Inasmuch as the commission had no authority to apportion the expense of installing a signalling device at the Alma School Road crossing between the Southern Pacific Company and Maricopa County the judgment of the trial court decreeing that Maricopa County should pay to the Southern Pacific Company the sum of $4,000 as and for its proportion of the expense of constructing the signal device in question was null and void. The court was further without authority under any set of circumstances to do more than to affirm, modify or set aside the order and decision of the commission as expressly provided by the provisions of section 69-249, A.C.A. 1939. The court exercised neither of the powers granted it under said section but undertook to render an entirely new judgment. This in itself renders the judgment null and void.
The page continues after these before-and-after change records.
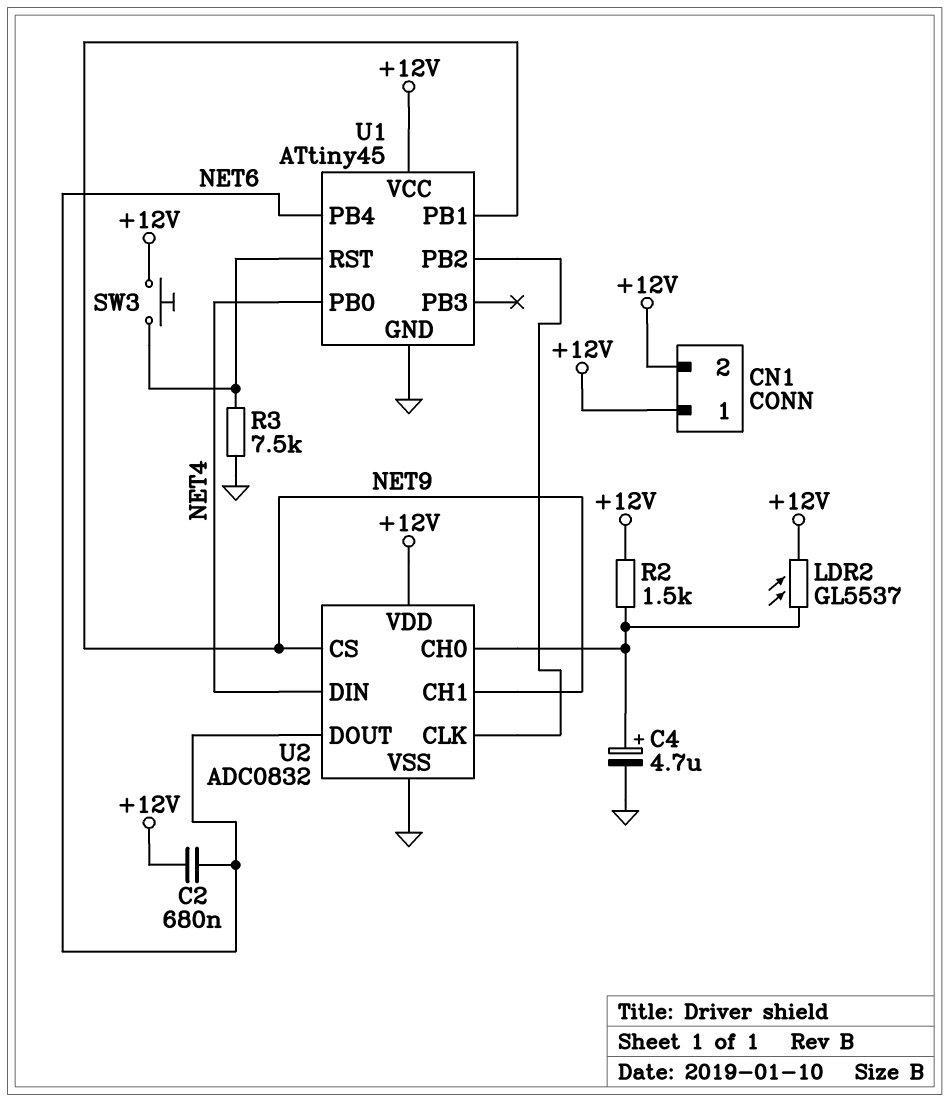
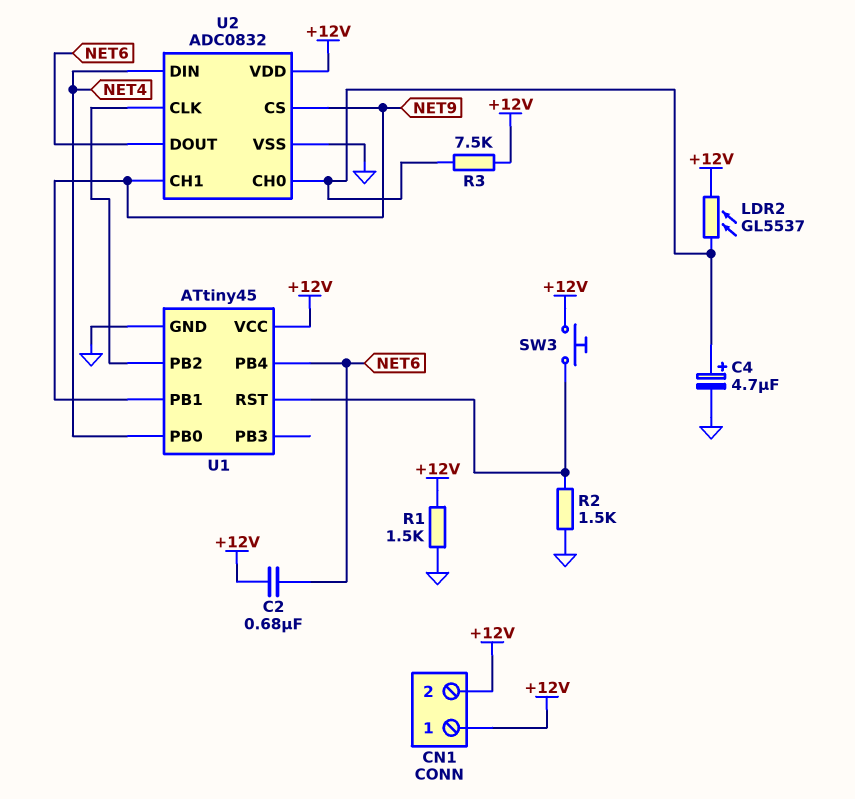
R1: none -> 1.5k (+12V, GND)
R2: 1.5k (+12V, U2/CH0) -> 1.5k (GND, U1/RST)
R3: 7.5k (GND, U1/RST) -> 7.5k (+12V, U2/CH0)

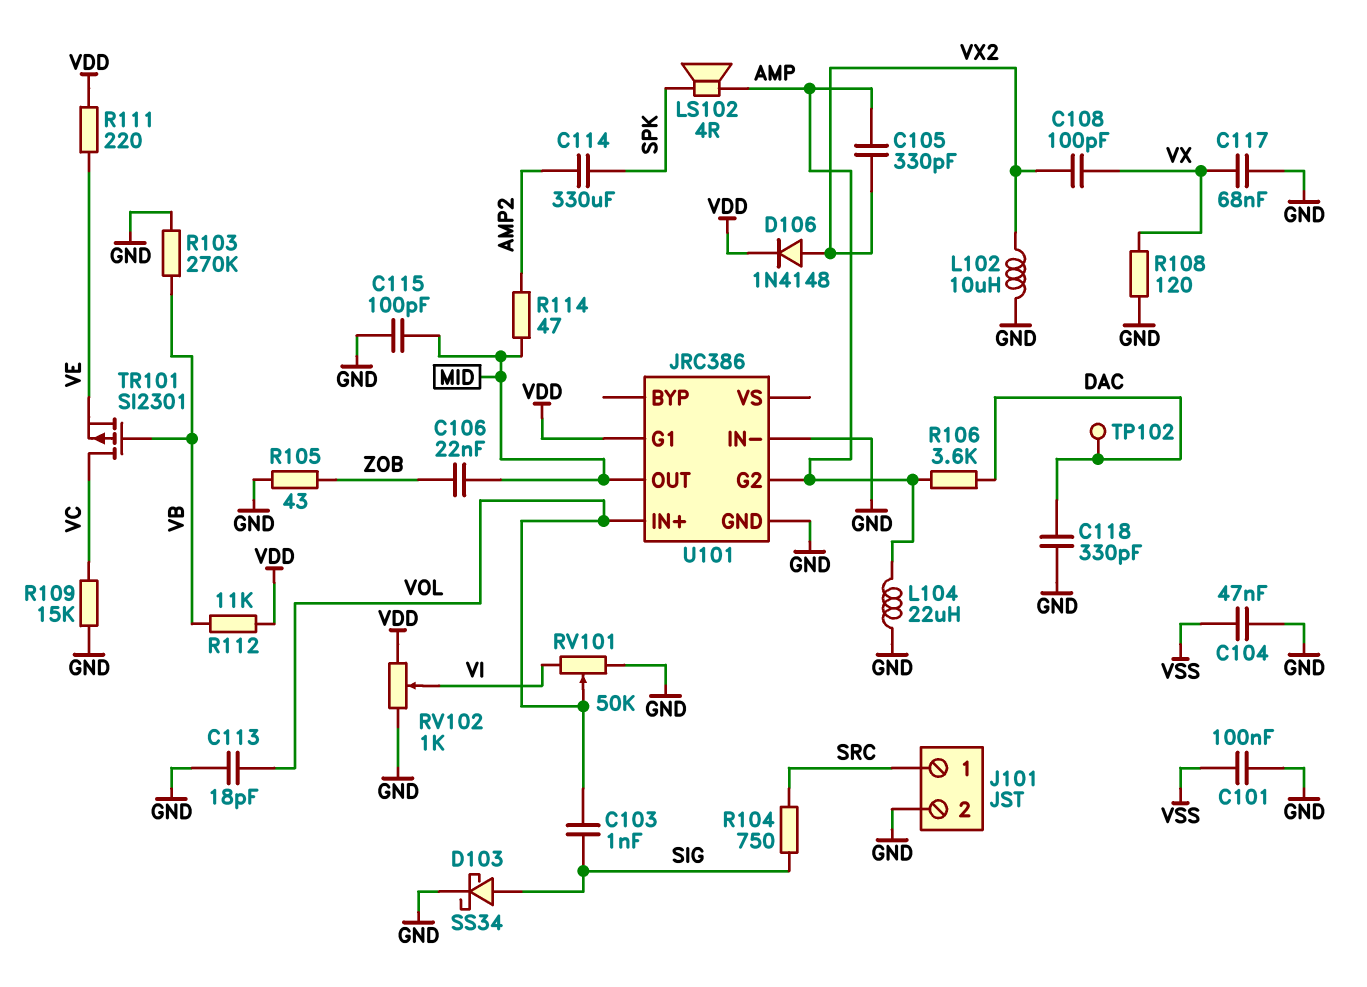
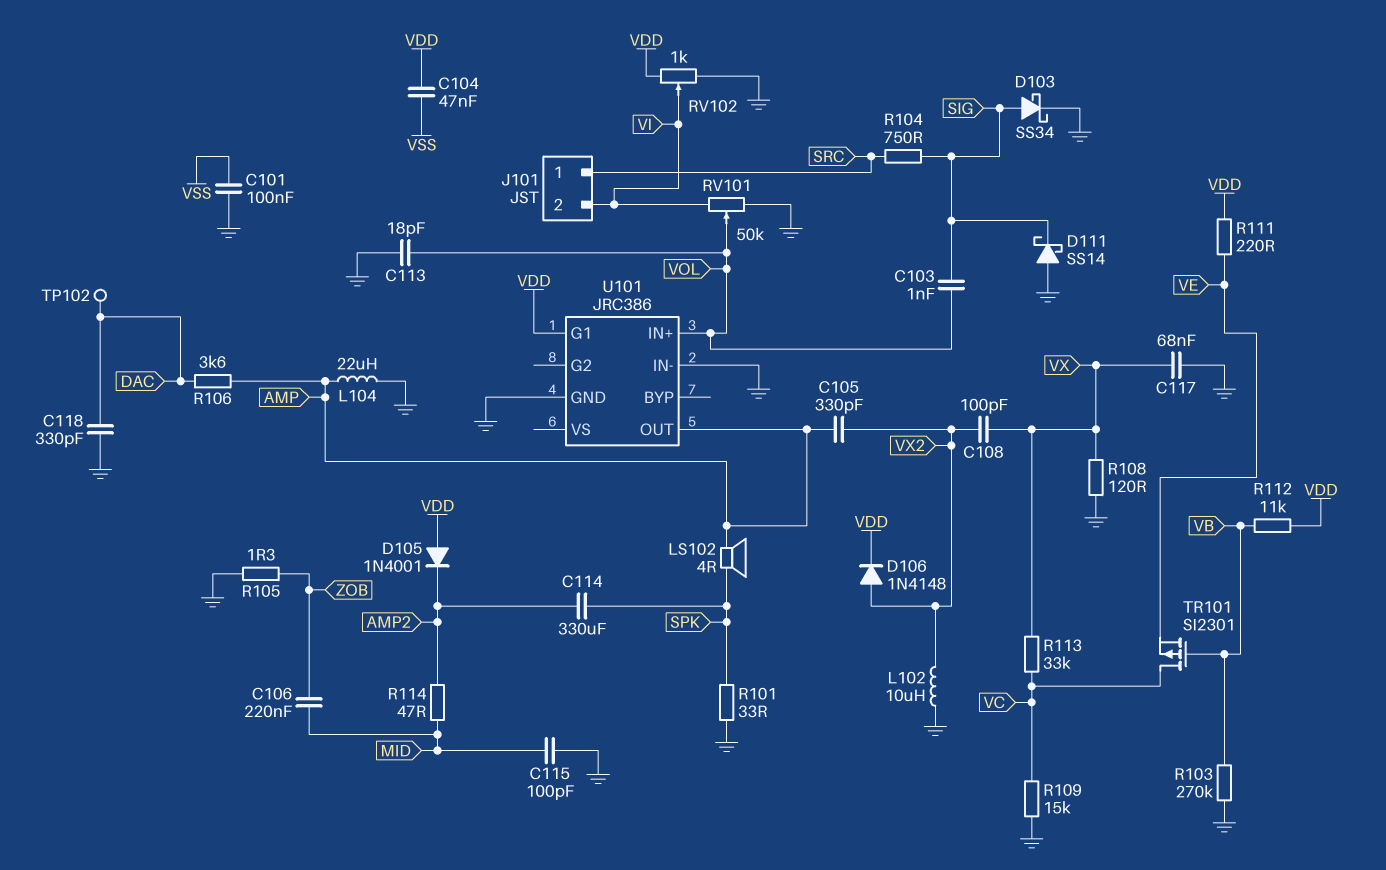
C104: 47nF (GND, VSS) -> 47nF (VDD, VSS)
C106: 22nF (MID, ZOB) -> 220nF (MID, ZOB)
D105: none -> diode 1N4001 (A VDD, K AMP2)
D111: none -> schottky SS14 (A GND, K SIG)
J101 pin 2: GND -> VI
R101: none -> 33 (GND, SPK)
R105: 43 (GND, ZOB) -> 1.3 (GND, ZOB)
R113: none -> 33k (VC, VX)
U101 pin G2: AMP -> none
U101 pin OUT: MID -> AMP

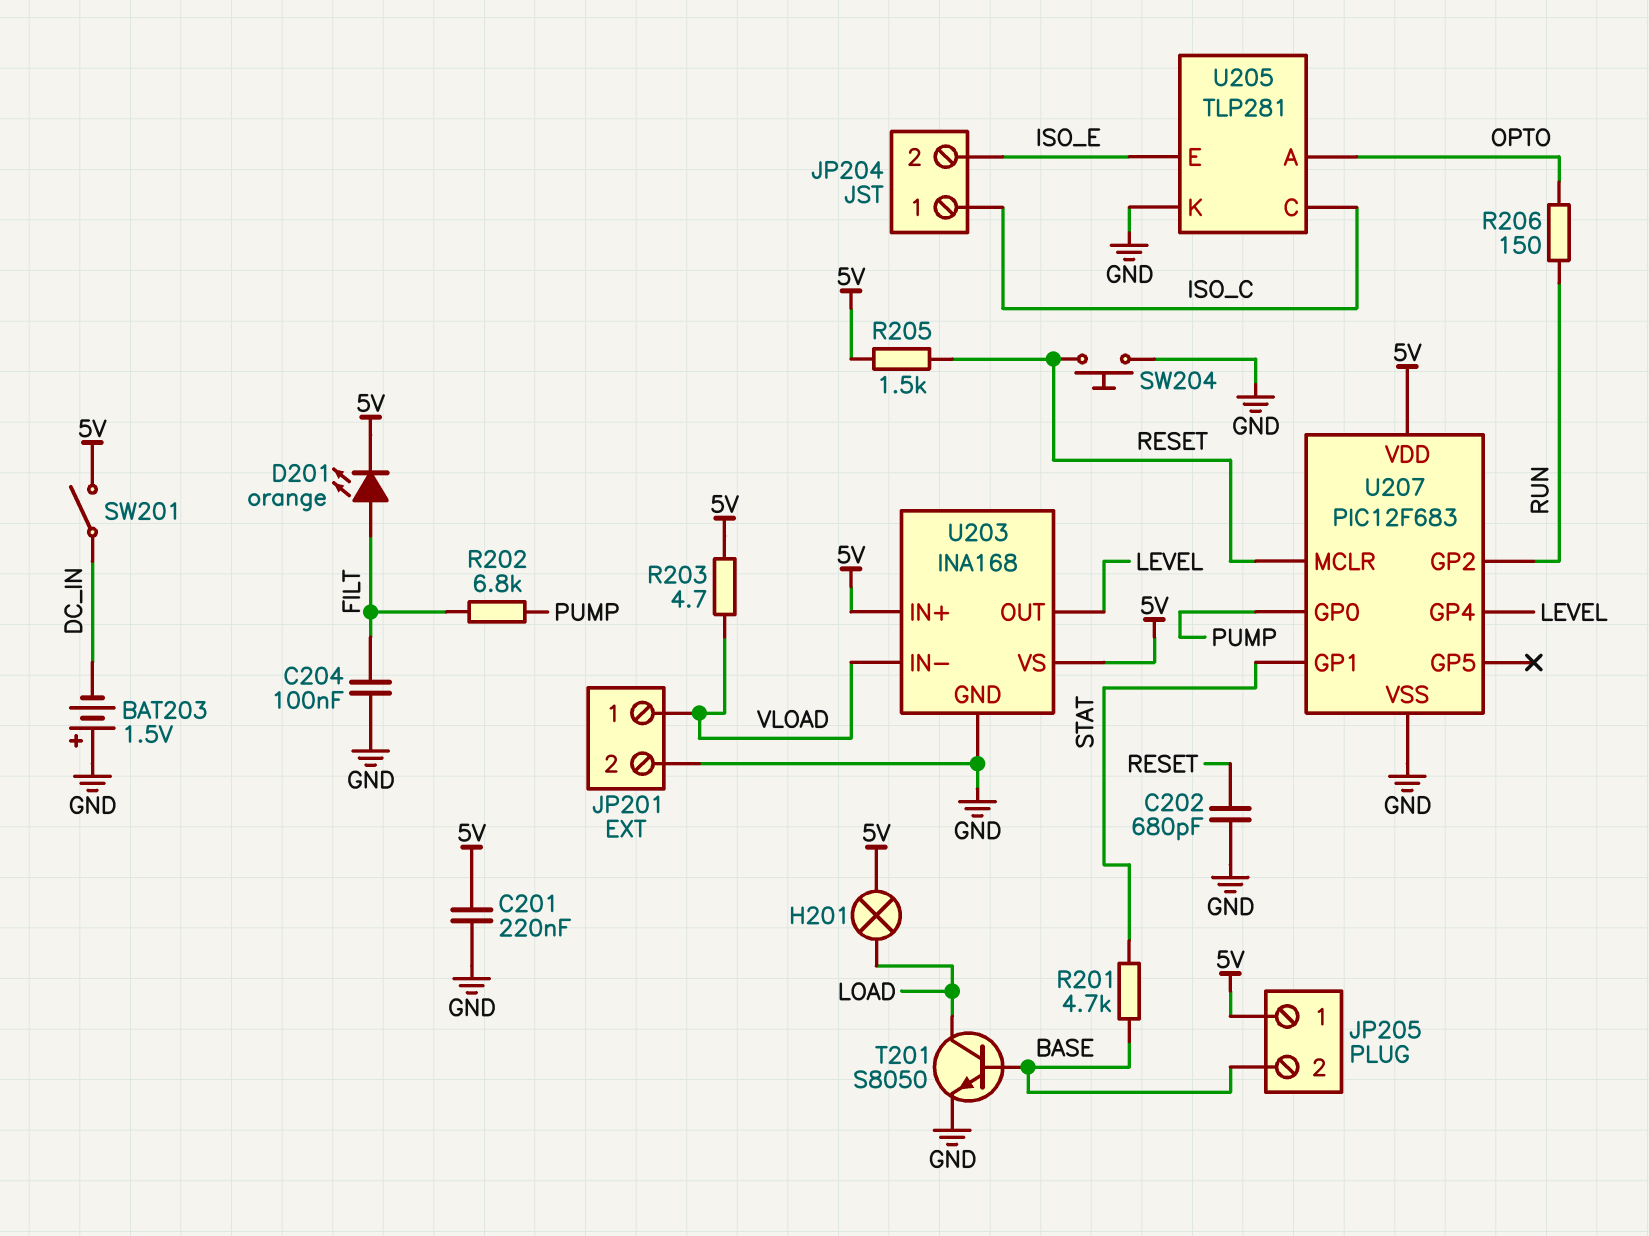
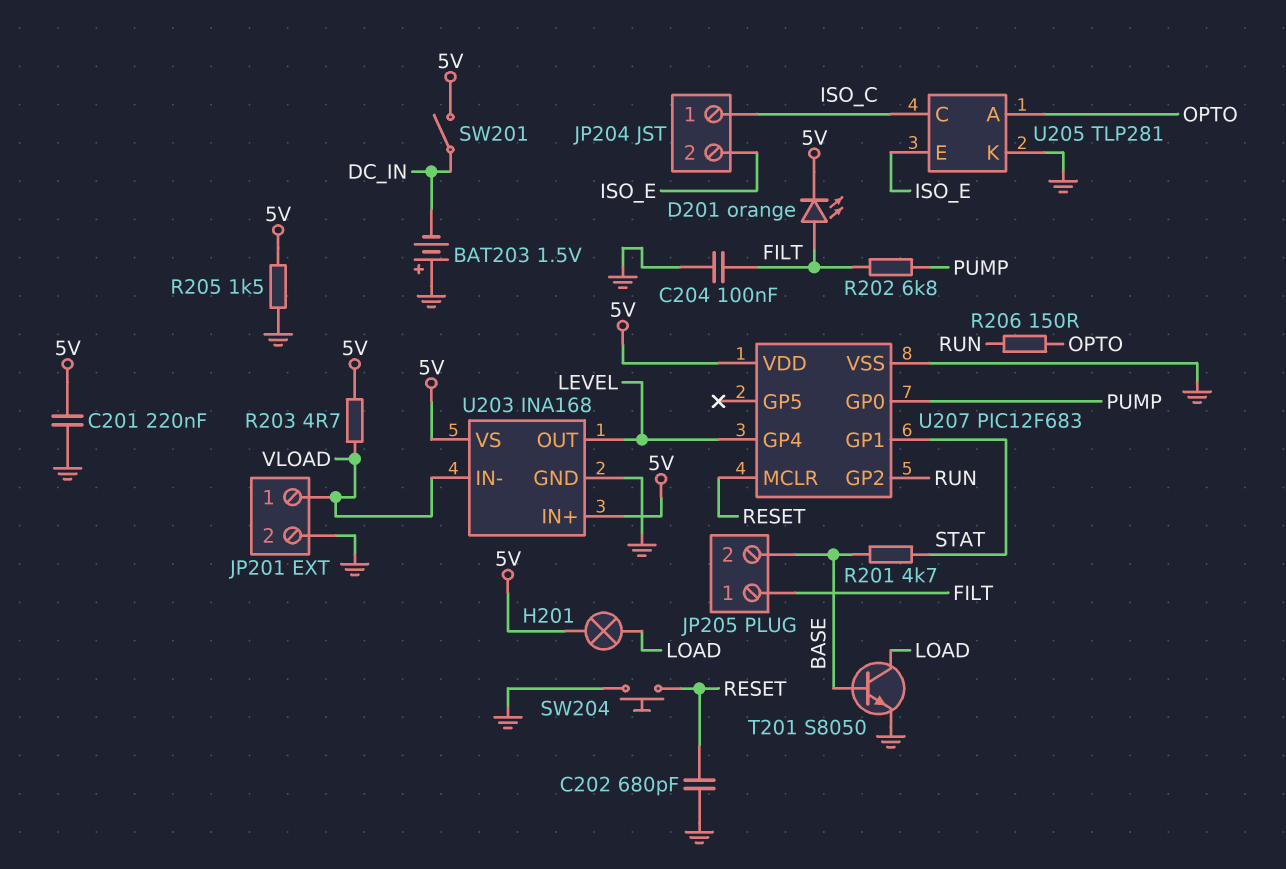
JP205 pin 1: 5V -> FILT
R205: 1.5k (5V, RESET) -> 1.5k (5V, GND)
We have carefully read every case cited by both plaintiff and defendant and because of the basic differences in the statutes of other states regulating railroad crossings, and our own statute, they gave us but little aid in the premises.
Judgment reversed.
LA PRADE, C.J., UDALL and WINDES, JJ., and J. SMITH GIBBONS, Superior Court Judge.
FRED C. STRUCKMEYER, Jr., J., having disqualified himself, the Honorable J. SMITH GIBBONS, Judge of the Superior Court, Apache County, Arizona, was called to sit in his place.